President Obama’s choice of a Michigan trial lawyer to serve on the Consumer Product Safety Commission would shift the balance of power at the agency and ensure a pro-regulatory majority through most of 2013, regardless of who is in the White House next year.
Last week Obama nominated Marietta S. Robinson to take the seat of Thomas H. Moore, who left the CPSC last fall. The commission is currently operating with four members — two Democrats and two Republicans. If confirmed by the Senate, Robinson would give Democrats a 3-to-2 majority at an agency that regulates thousands of consumer products from children’s toys to power tools.
The current split at the CPSC has slowed major regulatory actions, at least temporarily. The CPSC will debate its 2012 operating plan on March 7, setting up a potential showdown among commissioners.
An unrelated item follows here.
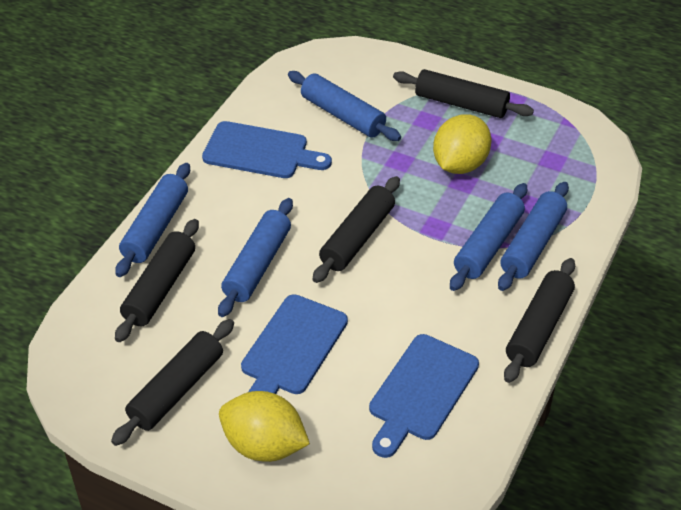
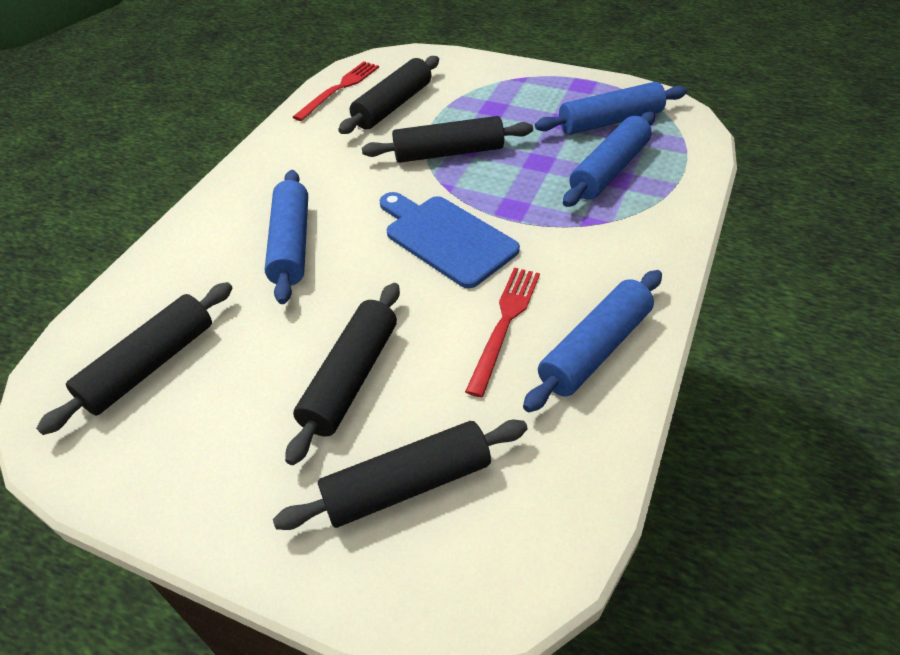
blue cutting board: 3 -> 1
blue rolling pin: 5 -> 4
red fork: 0 -> 2
yellow lemon: 2 -> 0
The CPSC is charged with “protecting the public from unreasonable risks of injury or death from thousands of types of consumer products under the agency’s jurisdiction.” In recent years, that role has expanded as a result of the Consumer Product Safety Improvement Act of 2008.
Many major regulatory actions over the past year were decided along party lines.
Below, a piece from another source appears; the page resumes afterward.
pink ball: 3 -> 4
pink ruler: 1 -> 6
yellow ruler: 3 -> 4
One of the most controversial was a 3-to-2 vote to reinterpret the phrase “unblockable drain” for public pools, requiring schools and municipalities to install expensive back-up systems even though experts said they wouldn’t increase safety.
Another contentious matter involved baby cribs. Last year Scribe reported that retailers were forced to trash 100,000 unsold cribs as a result of the CPSC’s action. That decision resulted in a loss of $32 million for U.S. retailers, according to CPSC estimates. The government never declared the cribs unsafe or a hazard to children, but the CPSC demanded their destruction.
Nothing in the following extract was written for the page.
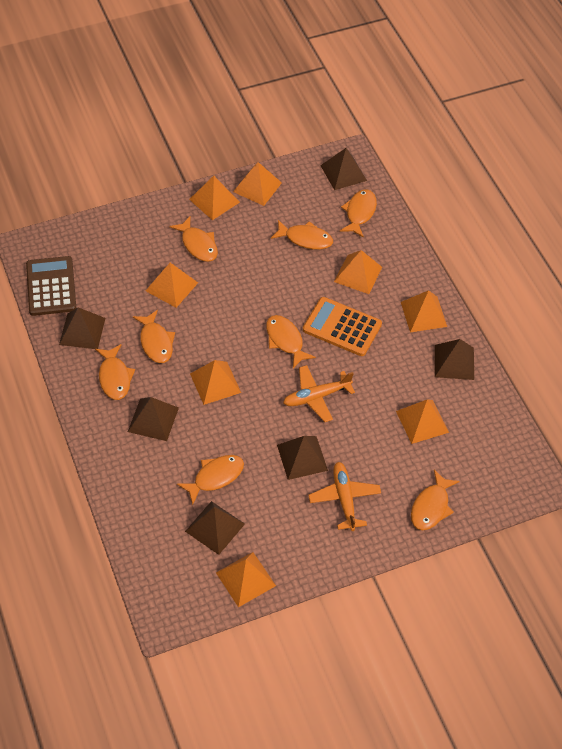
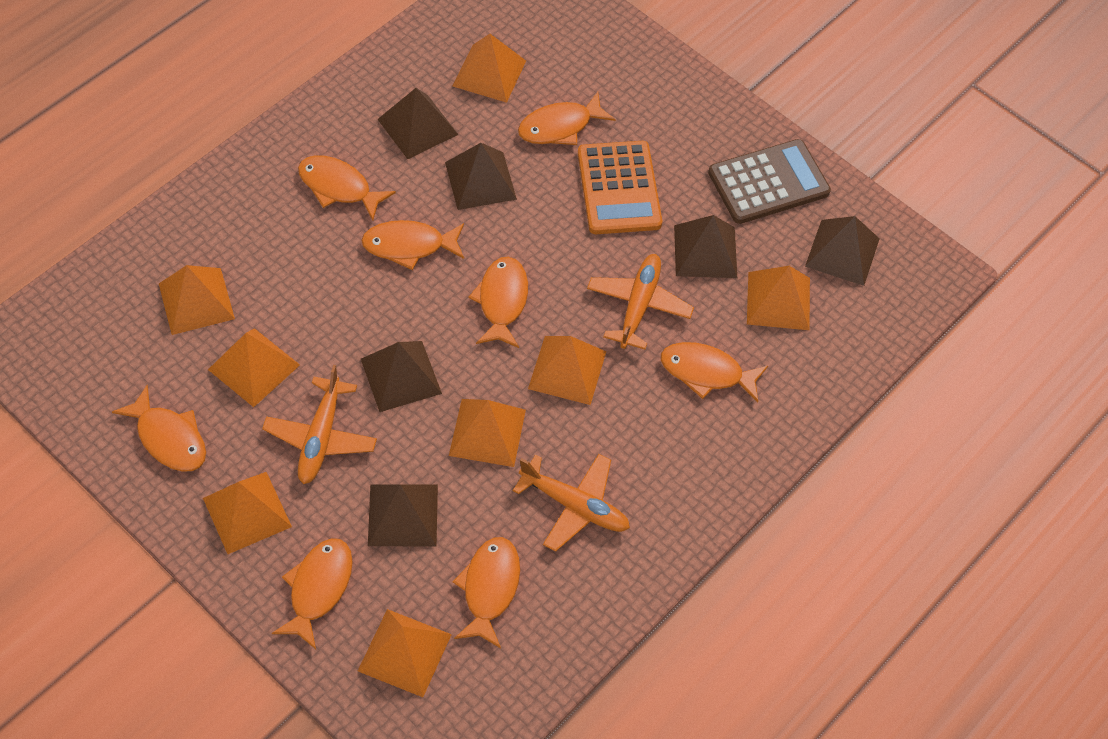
orange plane: 2 -> 3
The current divide at the CPSC makes gridlock more likely on major regulatory issues — a factor that could reduce the burden on businesses and consumers.
Heritage’s James Gattuso and Diane Katz noted the CPSC was among several federal agencies issuing regulations that accounted for a significant uptick in red tape. According to the report “Red Tape Rising,” the Obama administration “imposed 75 new major regulations from January 2009 to mid-FY 2011, with annual costs of $38 billion.” According to Gattuso and Katz’s report, the crib rule cost $387 million.
Asked about the role of the CPSC at last week’s Bloggers Briefing, Jay Timmons, president and CEO of the National Association of Manufacturers, said the goal should be to help businesses succeed, not burden them with excessive regulations.
“I think it’s really important that the individuals who are charged with operating those agencies do so with the right kind of focus and the right goal and in this case, the goal, I think, would be to make sure that business is thriving and growing in this country,” Timmons said.
Little is known about Robinson’s views on regulation. Senate staff and industry insiders told Scribe they were still researching her background. Her nomination came as a surprise to some.
Robinson has spent 33 years as a trail lawyer, according to a White House biography. She has a background in medical malpractice and serves as a fellow at the International Society of Barristers, an organization she led as president from 2010 to 2011. Last year Robinson was the independent legal counsel to the chair of the United Nations Peacebuilding Commission in Liberia.
According to Crain’s Detroit Business, Robinson “served eight years in a federal appointment to the board of the Dalkon Shield Claimants Trust, which disbursed over $2.4 billion to more than 300,000 users of an intrauterine contraceptive device sold by A.H. Robins Co. in the 1970s.”
The choice of Robinson continues a trend in the Obama White House. The Center for Public Integrity’s iWatch News reported “nearly 200 of his biggest donors have landed plum government jobs and advisory posts.”
Robinson is a major donor to Democrats. According to the Center for Responsive Politics, she contributed $26,200 to the Democratic National Committee and $4,600 to Obama. She gave $2,400 to Sen. Debbie Stabenow (D-MI) and another $1,000 to Sen. Carl Levin (D-MI).
Robinson made a run for public office in 2000, but lost her race for the Michigan Supreme Court. She did not respond to a call seeking comment.